The IMF said that its board of directors “generally agreed with the thrust of the staff appraisal.
“They regretted that the successful debt exchange under the 2010 Stand-By Arrangement had not been accompanied by fiscal consolidation to put Jamaica’s public debt on a sustainable downward path.
“The current favourable political environment provides an opportunity to address the significant macroeconomic imbalances and rising vulnerabilities, and Directors welcomed the authorities’ progress in developing a comprehensive economic programme.”
It said that reducing the high level of public debt and boosting growth and competiveness, while improving social conditions, are key priorities, while noting the government’s interest in a new arrangement with the Fund, stressing “that strong commitment to decisive implementation of the programme, underpinned by prudent growth assumptions, will be essential”.
In his statement, Shaw listed the achievements obtained under the JLP government as “a successful debt exchange, which led to significant savings on interest cost to the budget, and has led to sharply reduced interest rates in the mortgage and commercial banking system which, in turn, has resulted in a return to growth of 1.3 per cent for the last fiscal year”.

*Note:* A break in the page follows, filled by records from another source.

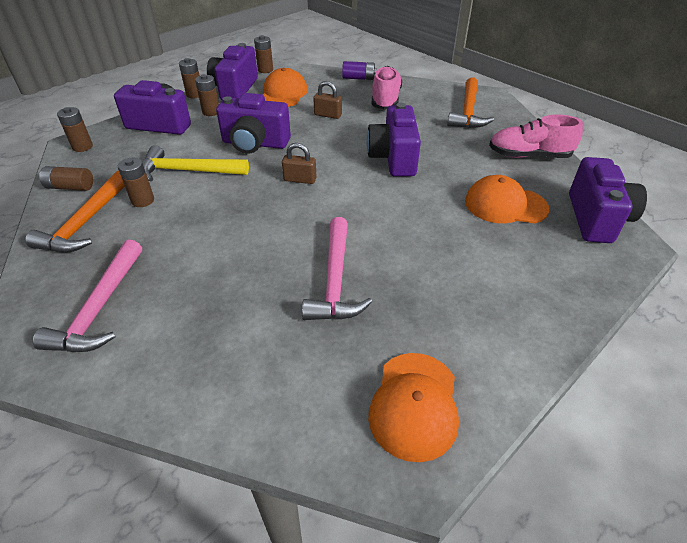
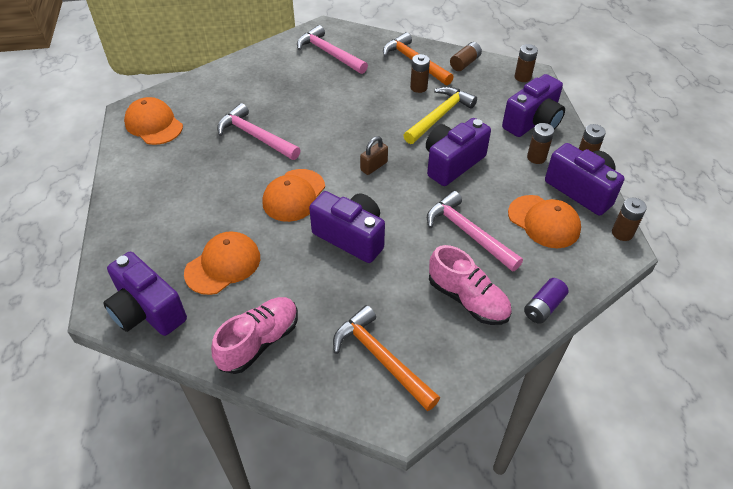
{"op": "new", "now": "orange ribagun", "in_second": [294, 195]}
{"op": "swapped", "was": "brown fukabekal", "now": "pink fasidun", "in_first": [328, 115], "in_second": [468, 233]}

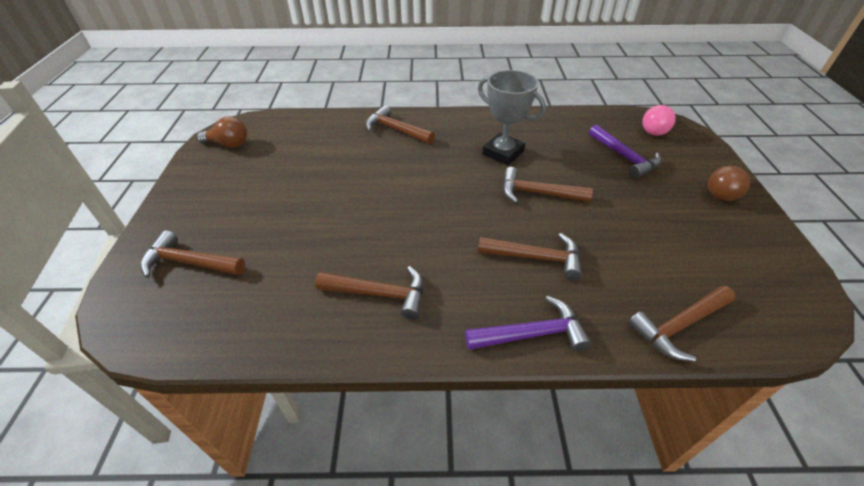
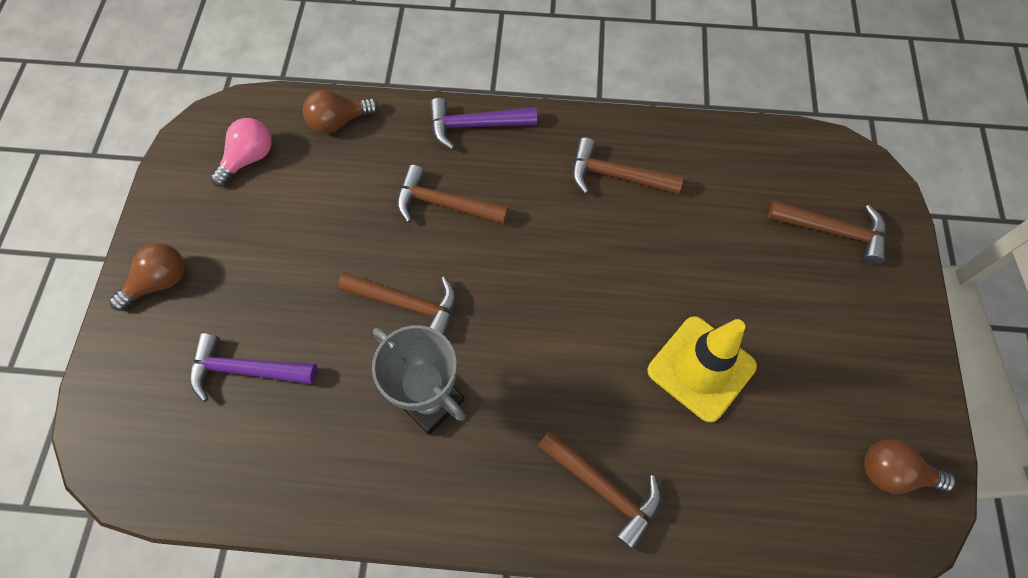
{"op": "rotated", "was": "purple fasidun", "in_first": [624, 157], "in_second": [245, 370], "clockwise": -60}
{"op": "shifted", "was": "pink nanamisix", "in_first": [654, 129], "in_second": [249, 159]}
{"op": "swapped", "was": "brown fasidun", "now": "brown nanamisix", "in_first": [679, 326], "in_second": [339, 121]}
{"op": "new", "now": "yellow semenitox", "in_second": [701, 368]}

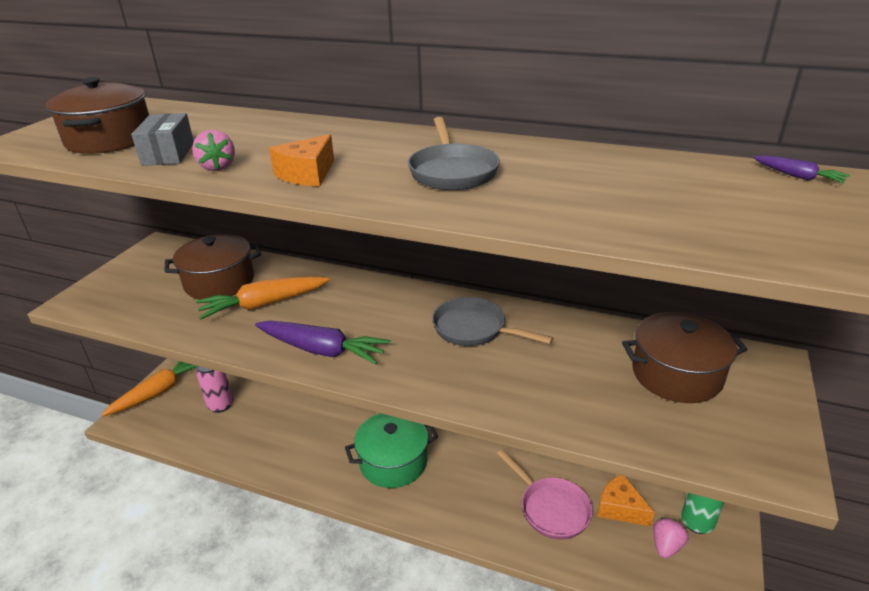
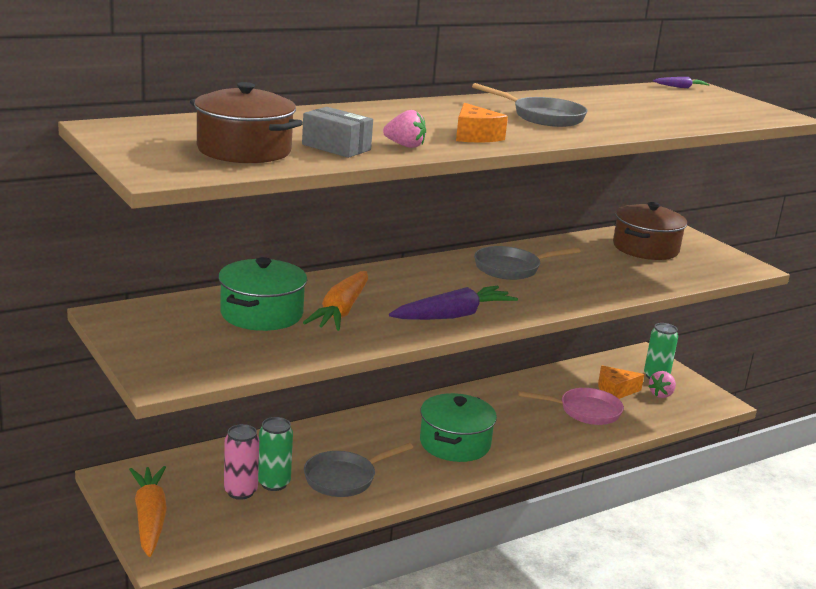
{"op": "repainted", "was": "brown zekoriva", "now": "green zekoriva", "in_first": [219, 282], "in_second": [261, 314]}
{"op": "new", "now": "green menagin", "in_second": [274, 483]}
{"op": "new", "now": "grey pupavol", "in_second": [344, 478]}
{"op": "rotated", "was": "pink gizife", "in_first": [666, 546], "in_second": [661, 394], "clockwise": -120}

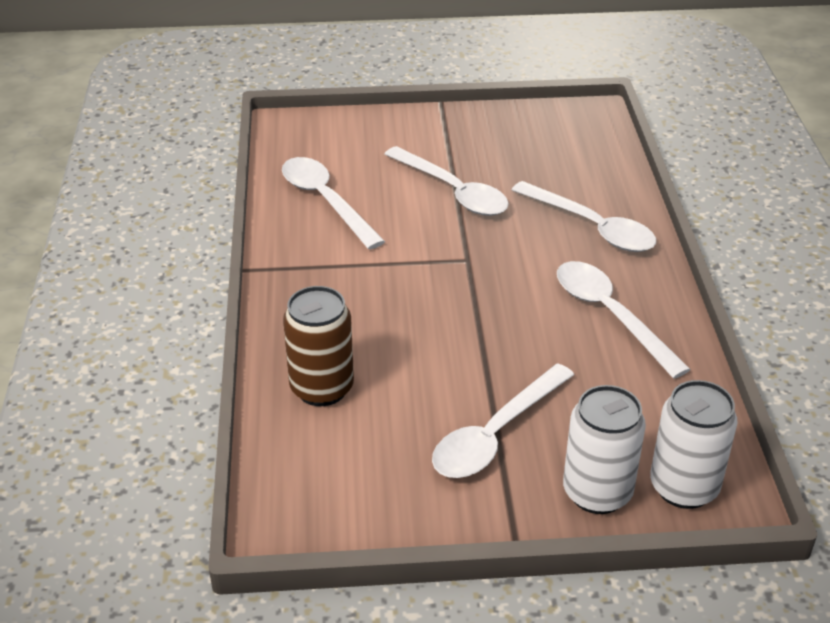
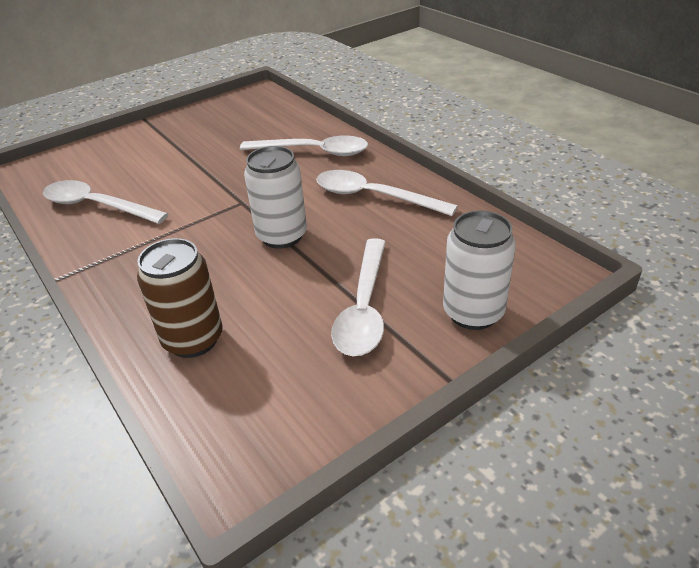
{"op": "shifted", "was": "white menagin", "in_first": [684, 487], "in_second": [282, 236]}
{"op": "gone", "was": "white sivavu", "in_first": [453, 191]}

He said there had also been the successful divestment of loss making public sector entities, notably Air Jamaica and the Sugar Company of Jamaica which, combined, required billions of dollars in annual support to keep them afloat, and the sale of another entity, Clarendon Alumina Productions, being well on its way;
“The introduction of a fiscal responsibility framework, which includes greater transparency and control of public expenditure by legislation; and the critical commencement of work on tax reform, pension reform, public sector reform and public sector wage reform, as well as the start-up of the first phase of a new central treasury management system,” he said.
He said the JLP would not stay silent if the IMF seeks to make statements which cast doubt on the significant accomplishments of the previous administration and urged Finance Minister Dr Peter Phillips to “stop hiding from the reality of the critical game-changing decisions that have to be made in moving forward”, and should not comfort himself with statements from the IMF or any other entity.
“The minister will find out soon enough that, in the final analysis, it is the Government of Jamaica that must take ownership and act in the best interest of the people of Jamaica,” Shaw said.